Brazil’s plan for Indian-farmer land disputes faces opposition

SAO PAULO, (Reuters) – The Brazilian government’s plan to resolve widespread land disputes between farmers and Indians is meeting opposition from both sides, increasing tensions in South America’s bread basket.

Farmers say the proposal would not prevent productive land from being turned over to Indians while tribes protested outside the presidential palace in Brasilia because they fear the measures will slow the creation of new Indian territories.

“This was a huge disappointment,” Tito Matos, a spokesman for the Agricultural Front in Congress, said of the 10-page draft ordinance presented this week.

The proposal from the Justice Ministry gives Indian affairs agency Funai the option to consult other branches of national and local governments before proposing new Indian territories. Farmers had wanted Funai, which they say threatens private property, to seek other opinions on new territories. Brazil’s 1988 constitution gives Indians the right to inhabit “the lands they traditionally occupy.” The government asked Funai to identify ancestral land through anthropological studies and gave the Justice Ministry the job of approving Indian territories.

Brazil has an estimated 897,000 indigenous people, making up about 0.4 percent of the country’s overall population, and about 13 percent of Brazil has been set aside for them. Most of that land is in the remote Amazon jungle but more recently Funai has proposed creating or expanding Indian territories on land used to produce soy, beef, sugar and other commodities.

Late last year the federal government evicted some 7,000 farm families and bulldozed a small town in order to return a slice of central Brazil to Xavante Indians who had been removed by a military dictatorship in the 1960s.

 

CATTLE AUCTIONS AND PRIVATE MILITIAS

Some 80 farms, ranches and sugar plantations in the state of Mato Grosso do Sul are now occupied by Indians who have been trying to return to the land for decades, according to the state farm association Famasul. Angry ranchers planned a cattle auction to raise funds to hire security guards and protect their properties from invaders, although a local judge on Wednesday sided with Guarani Indians and ordered the sale to be suspended.

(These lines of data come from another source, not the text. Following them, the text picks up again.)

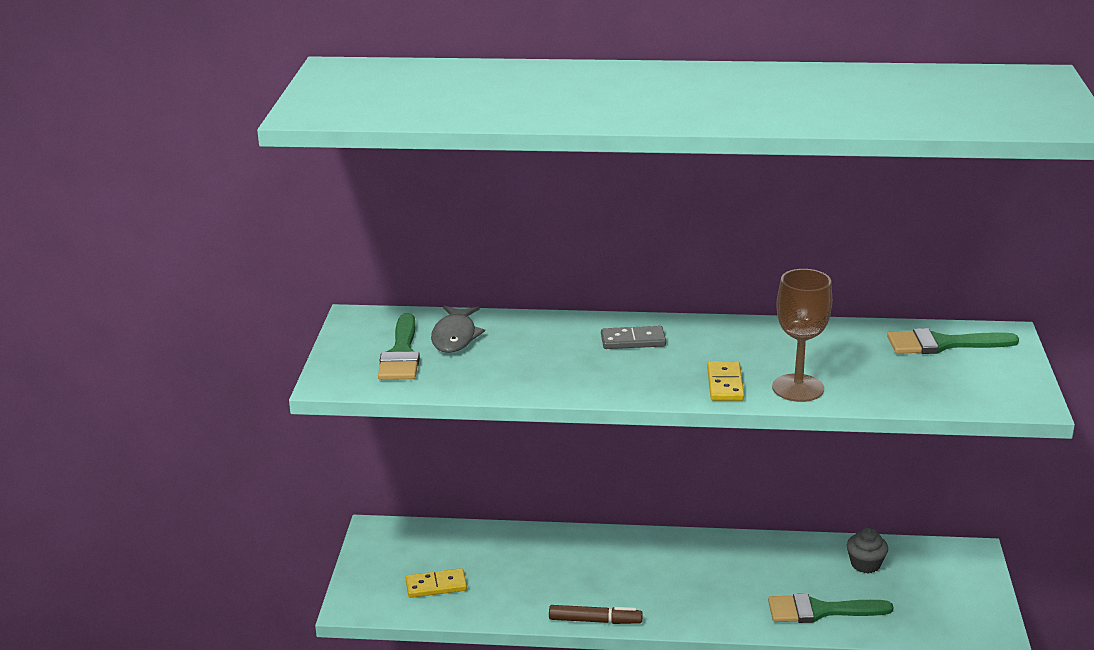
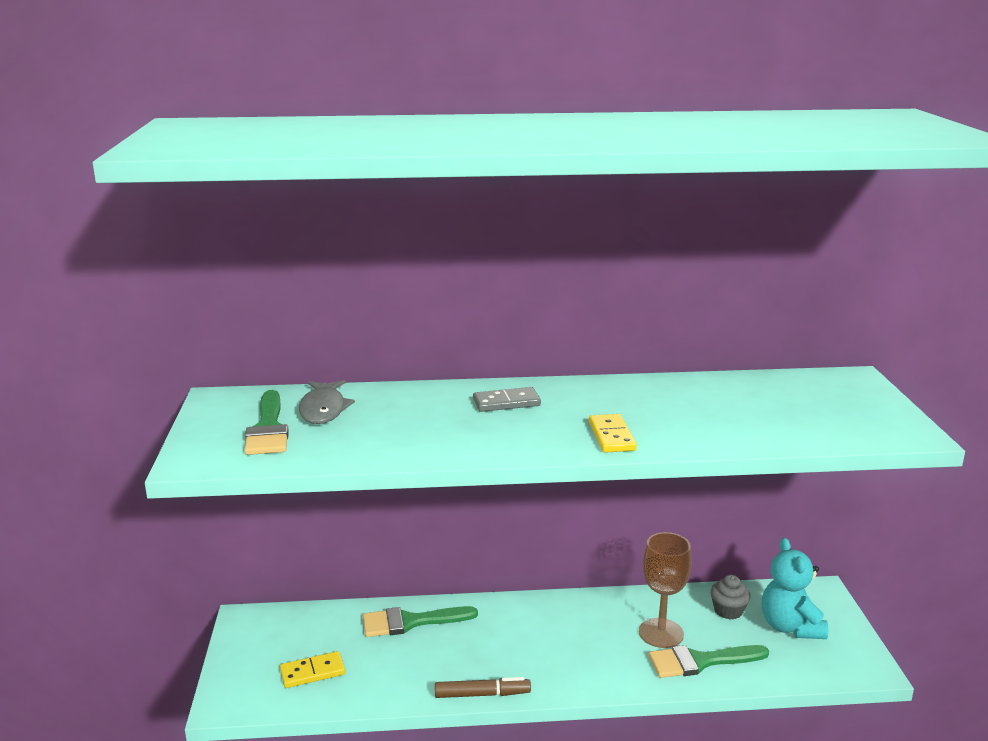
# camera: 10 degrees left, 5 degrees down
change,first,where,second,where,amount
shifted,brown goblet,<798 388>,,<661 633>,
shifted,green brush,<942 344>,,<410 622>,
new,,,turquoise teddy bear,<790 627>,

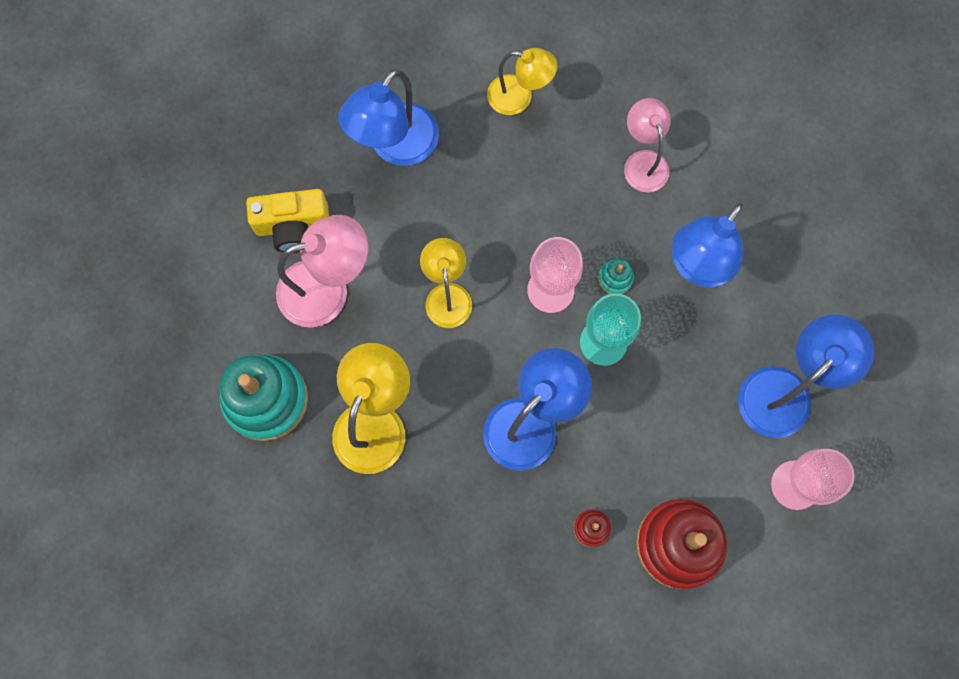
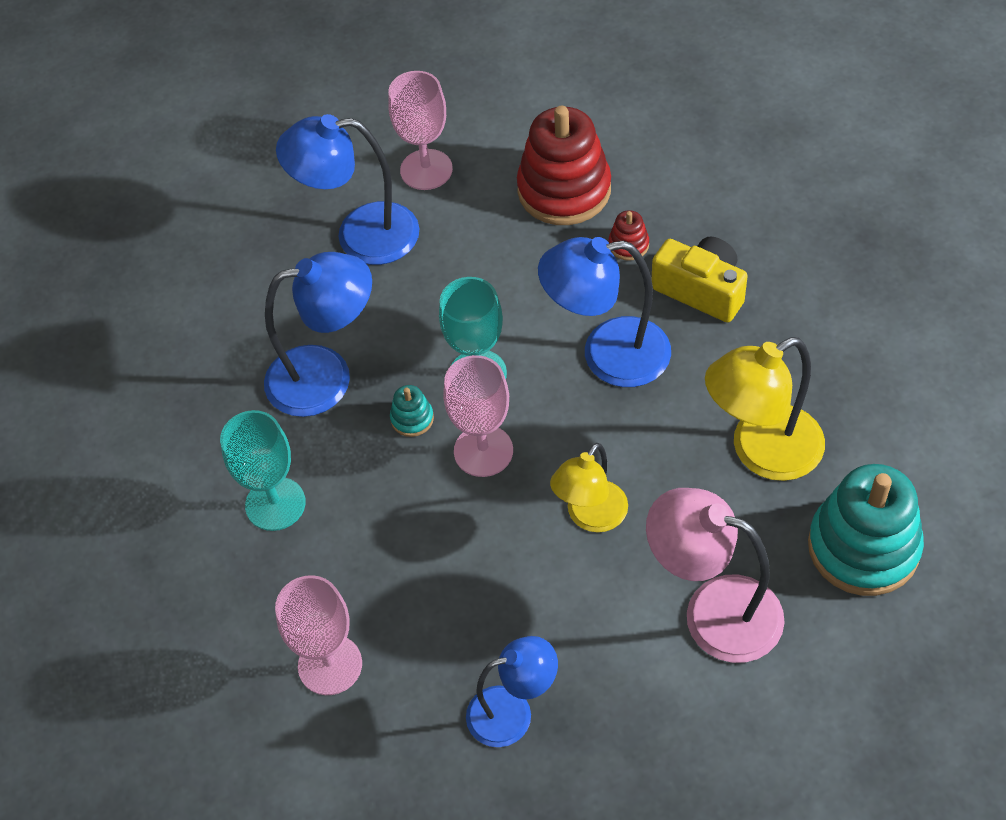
# camera: 135 degrees left, 20 degrees down
change,first,where,second,where,amount
shifted,yellow camera,<292 226>,,<701 290>,
scaled,blue lamp,<395 147>,,<513 712>,x0.66
swapped,yellow lamp,<519 97>,pink goblet,<330 665>,
swapped,pink lamp,<643 162>,turquoise goblet,<275 504>,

The state’s public prosecutor’s office accuses ranchers of paying private militias to murder Indians and a lawsuit to shut down security firm Gaspem is making its way through courts. Guarani-Kaiowa chief Ambrosio Vilhalva, the lead actor in the 2008 film “Birdwatchers” about the tribe’s quest to take back ancestral land, was found stabbed to death on Sunday.

Vilhalva was an outspoken critic of sugar plantations in traditional Guarani territory.

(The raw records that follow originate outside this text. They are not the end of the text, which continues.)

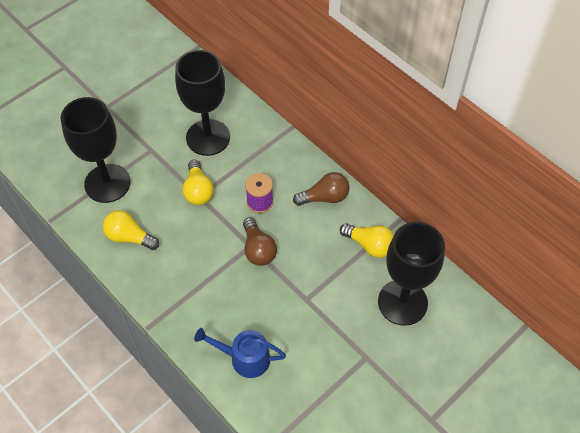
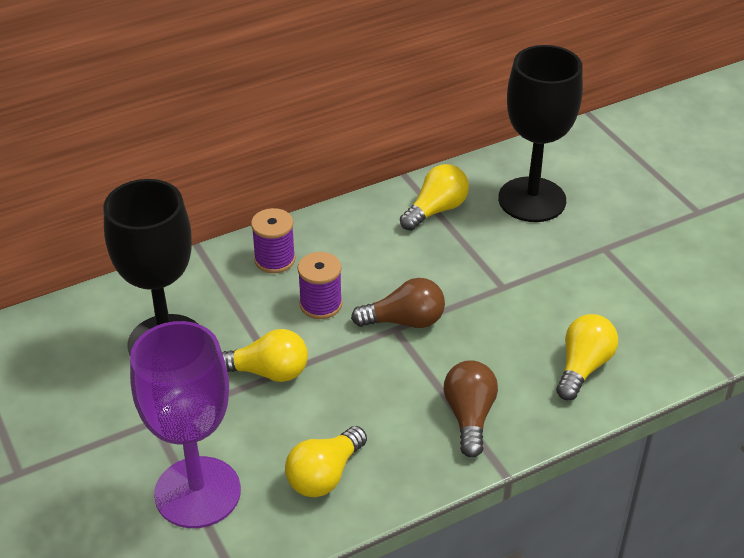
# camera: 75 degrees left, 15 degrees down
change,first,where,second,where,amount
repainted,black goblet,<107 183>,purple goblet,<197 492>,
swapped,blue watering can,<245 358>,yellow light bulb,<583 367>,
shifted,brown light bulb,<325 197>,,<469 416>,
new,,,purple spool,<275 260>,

Police say Vilhalva’s father-in-law is suspected of killing him and Famasul said in a statement lamenting his death that alcohol, rather than land conflicts, was to blame. Rights groups disagreed.

“The impact of the land conflict on the Guarani in Mato Grosso do Sul cannot be discounted,” said Alice Bayer, a spokeswoman for London-based Survival International. “The loss of land and intimidation by ranchers occupying the land is exerting immense pressure on Guarani communities such as Ambrosio’s – leading to social breakdown and internal conflicts.”

 

OPPOSING  INTERESTS

The government’s proposal for Indian lands, which can still be altered, would go into effect as an ordinance and does not need congressional appro-val.

It would also give the Justice Ministry the option to hold public hearings on new Indian reserves before approving them. Although it stops far short of stripping Funai’s powers as the farm lobby wanted, rights groups fear the mere option of involving other agencies such as the agricultural research body Embrapa would slow the creation of new Indian lands. “The ordinance, which should be published in coming days, multiplies the bureaucratic rites and formalizes the involvement of opposing interests from the early stages of the process,” Marcio Santilli, founder of the Socio Ambiental NGO, wrote in a statement. A Funai spokeswoman said the agency would not comment on the proposal because it has not yet been implemented.

Reuters exclusively reported in May that President Dilma Rousseff had sided with farmers and directed her government to slow the creation of new Indian territory.

But her government has struggled with concrete solutions. In June it sent in federal troops to a former congressman’s cattle ranch in Mato Grosso do Sul to ward off unrest after a Terena Indian was shot and killed.

Both sides are now fiercely criticizing Rousseff, who is widely expected to run for re-election next year.

The Association of Indigenous Peoples of Brazil, known as APIB, frequently leads protests in Brasilia and even stormed Congress with bows and arrows in April when lawmakers were considering a constitutional amendment to resolve the land disputes.

“We know that with these measures you are looking to stop the recognition of indigenous lands,” APIB leaders wrote in a letter addressed to Rousseff on Wednesday. “Your government could go down in history as truly anti-Indian.”